Faites-moi un rapport et
présentez-moi un projet de décret là-dessus. Concertez-vous pour cela avec le
ministre de l'administration de la guerre. Il peut y avoir de l'avantage à avoir
des dépôts d'infanterie en Italie, mais il me semble qu'il n'y en a pas pour
les dépôts te cavalerie.
Paris, 15 février 1811
Au vice-amiral comte Decrès,
ministre de la marine, à Paris
Monsieur le Comte Decrès, j'ai
signé votre budget. Vous aurez remarqué que j'y ai inséré un million pour le
bassin de Breskens. Il est donc indispensable que vous me présentiez un rapport
sur cet objet important.
Je désire avoir un rapport sur
tous les travaux de Flessingue, soit du port, soit du magasin général.
En6n je désire que vous me
remettiez un projet sur Cherbourg, qui lève toutes les difficultés.
Paris, 15 février 1811
A Eugène Napoléon, vice-roi
d’Italie, à Milan
Mon Fils, je vous envoie un
mémoire très important sur la machine à mâter de Venise et sur les travaux
d'Ancône ; prenez des mesures pour qu'on ne s'éloigne pas de cette direction.

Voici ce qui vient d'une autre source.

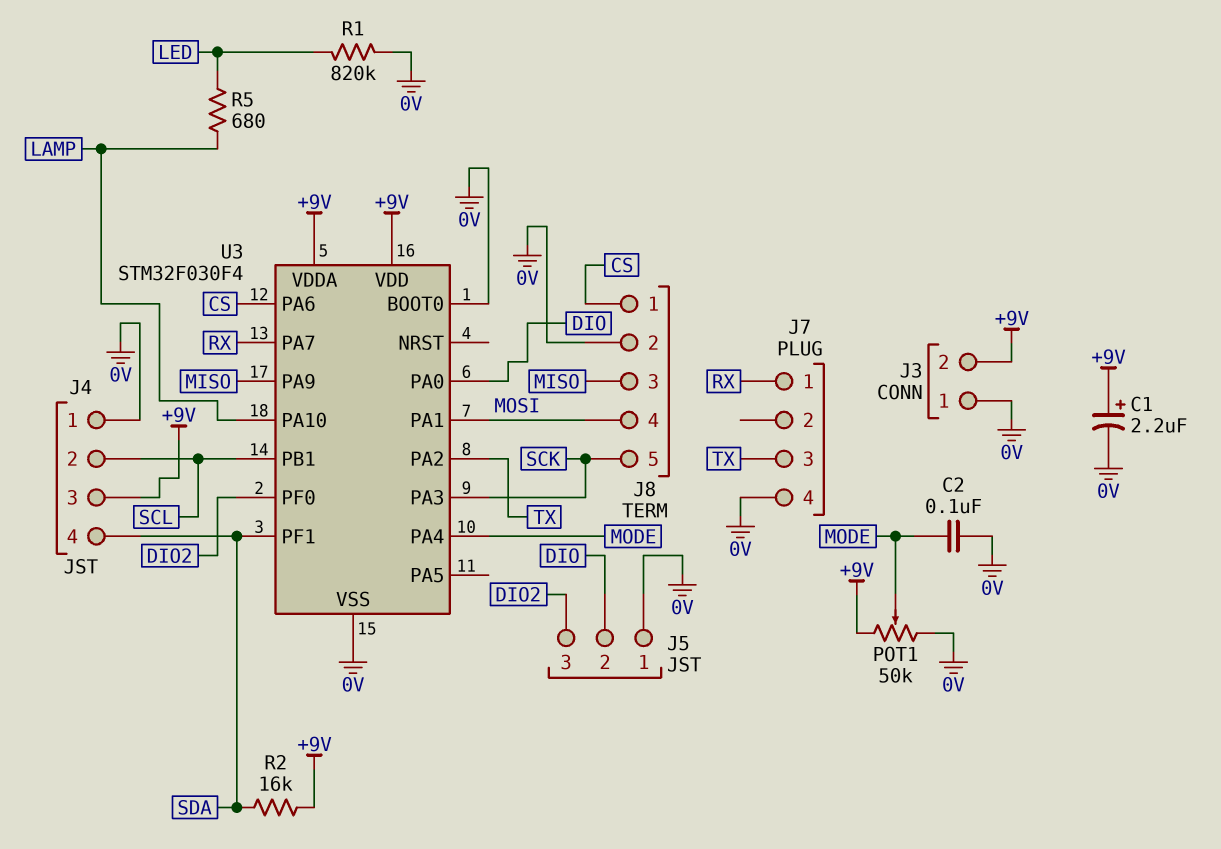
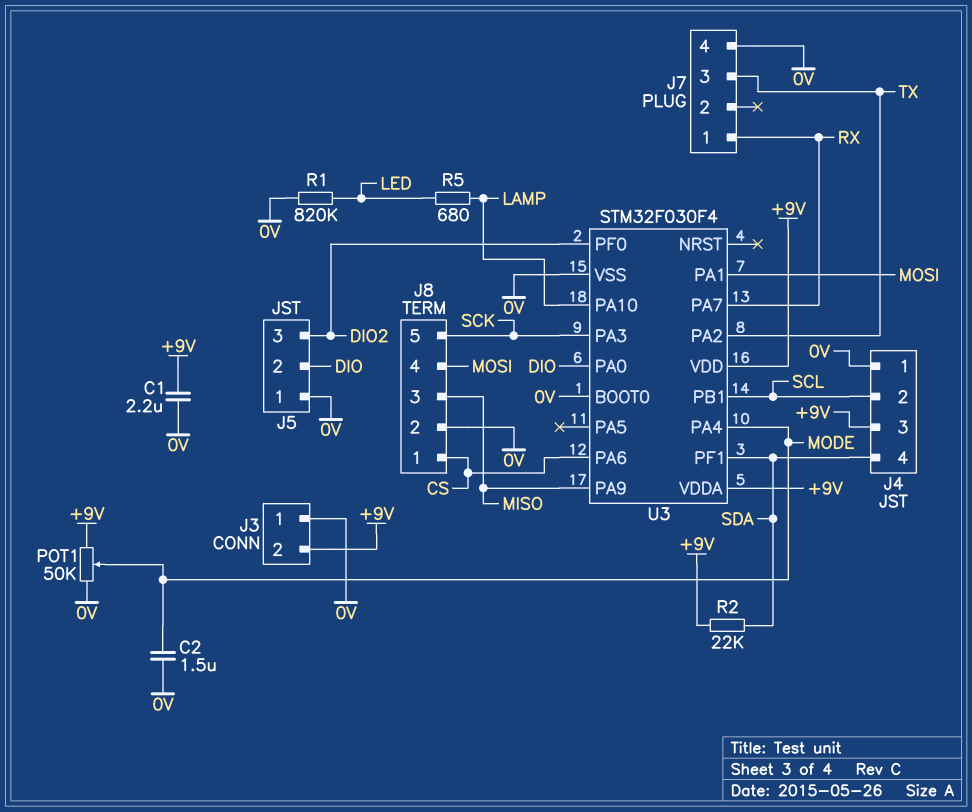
C1: 2.2uF (plus +9V, minus 0V) -> 2.2uF (+9V, 0V)
C2: 100nF (0V, MODE) -> 1.5uF (0V, MODE)
R2: 16k (+9V, SDA) -> 22k (+9V, SDA)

Je suis accoutumé depuis longtemps à faire faire de grands travaux, et je sais
ce qu'il m'en a coûté dans les commencements pour avoir laissé des ingénieurs
suivre leurs idées particulières. Rappelez donc vos ingénieurs à l'exécution
simple des projets que j'ai fait approuver par les maîtres de l'art.